More specifically focusing on the Nicaraguan response to the disaster, the following conclusions can be offered: 1) the tracking of the storm and the advising of central government authorities was accurate and reasonably timely; 2) however, central government recognition of the threat and activation of emergency plans was quite slow; 3) the initial response phase was less than effective because of the severity of event impacts; and 4) the tragic Casitas volcano debris flow/mudslide "disaster within the disaster" caught everyone by surprise.

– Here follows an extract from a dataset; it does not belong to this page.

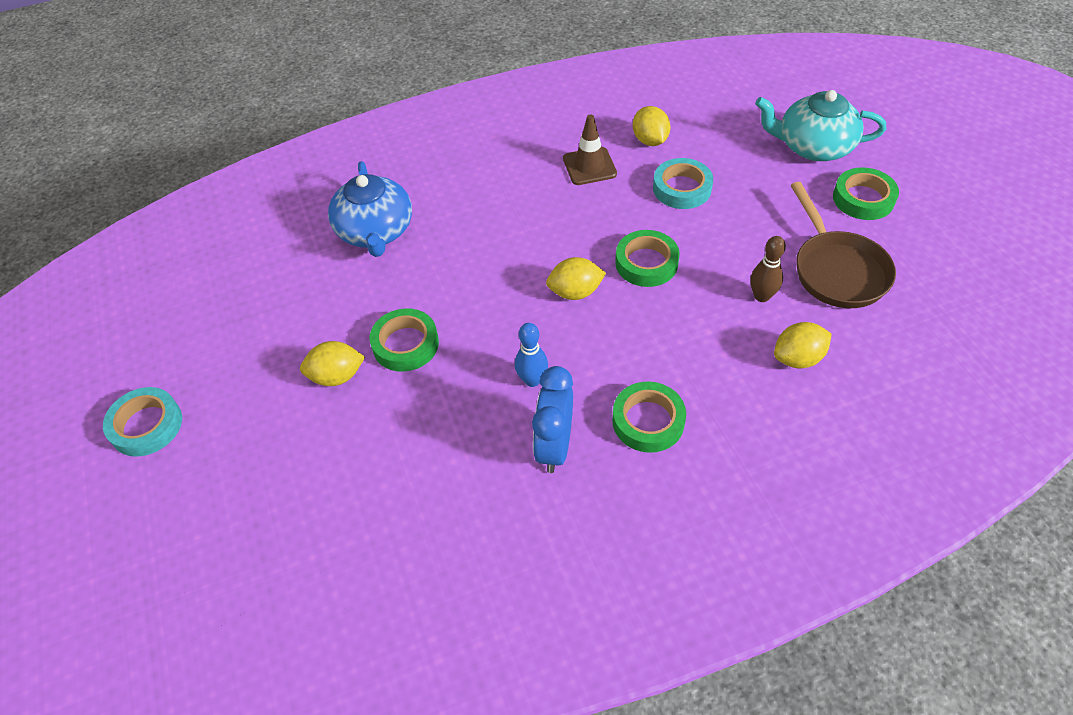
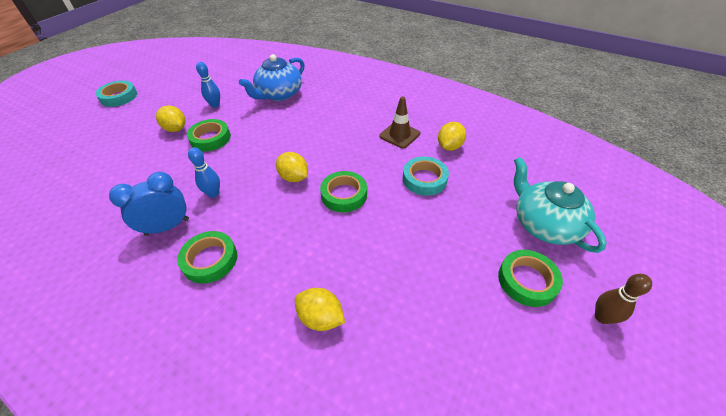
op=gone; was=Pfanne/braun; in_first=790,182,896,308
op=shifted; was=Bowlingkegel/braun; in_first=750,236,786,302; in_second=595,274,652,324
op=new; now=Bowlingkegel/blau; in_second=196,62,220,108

It is still too early to tell (laws and plans are one thing; programs, projects, and budgets are the real test), but Hurricane Mitch may have finally focused Nicaragua (society and government) on a far more important issue: the interdependency of hazard vulnerability and effective emergency management structures in such diverse national activities as land use, planning, environmental management, development practices, and-above all-policy making.

In the past, to take an example, lack of coherent and responsible land-use policies clearly resulted in Nicaraguan centers of population being located in highly vulnerable areas. Hurricane Mitch revealed just how tragic that inattention can be. Mitch also demonstrated that infrastructure designs, even when they met broad engineering standards, often failed to take into account the relative vulnerability of specific sites. Unfortunately, these examples can be easily generalized to other countries-not just those in Central America-including such developed countries as the United States, which has experienced dramatically increasing urban development in coastal communities, floodplains, and other vulnerable locations.

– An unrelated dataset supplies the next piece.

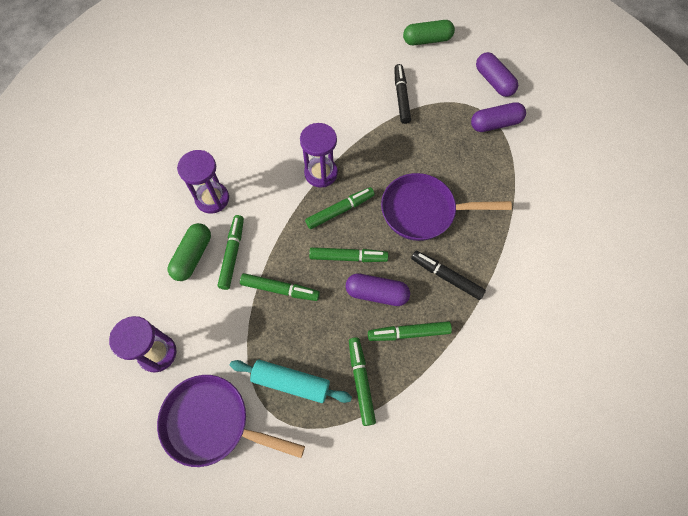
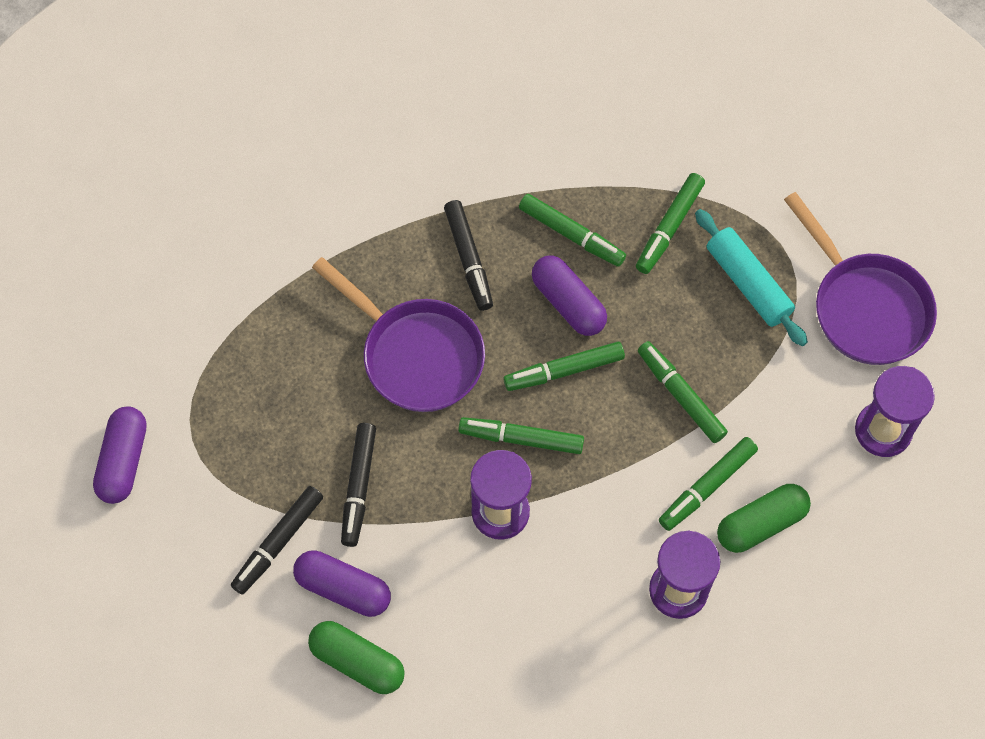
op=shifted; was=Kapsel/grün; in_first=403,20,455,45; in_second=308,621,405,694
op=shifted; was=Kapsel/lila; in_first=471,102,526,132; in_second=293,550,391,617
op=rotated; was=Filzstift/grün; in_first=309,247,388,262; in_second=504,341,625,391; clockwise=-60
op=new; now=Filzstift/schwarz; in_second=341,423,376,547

Finally, describing one of the larger issues that bedevils Central America, and the world for that matter, the EIU offered this perspective:

One of the key lessons learned from hurricane Mitch was that the pace of deforestation-currently estimated at some 100,000 ha per year-and the continuous advance of the agricultural sector into tropical forest reserves . . . has greatly magnified the destructive potential of natural disasters. . . . Post-hurricane assessments by [the UN, World Bank, and Inter-American Development Bank] have all emphasized the importance of a comprehensive environmental protection strategy to Nicaragua's long-term development. But to the dismay of the diplomatic community in Managua, when the [government of Nicaragua] presented its final list of projects to a public conference . . . not one project from the environmental commission had been included. [EIU (Nicaragua), Second Quarter, 1999, p. 18]3


Note 3
Nonetheless, it bears mentioning that deforestation was not a contributing factor in the Casitas volcano debris flow/mudslide. An on-site inspection in early November 1998 and subsequent scientific study conducted by INETER point to a combination of geologic and hydrologic causes as the source of the debris flow and mudslide. It appears that a landslide at the top of the volcano, with an approximate volume of 130,000 cubic meters, became the triggering factor in the tragedy. The same study also identified similar landslides to the west and to the north of the Mitch-induced event, with approximate respective volumes of 400,000 cubic meters and 600,000 cubic meters, that go back to prehistoric times.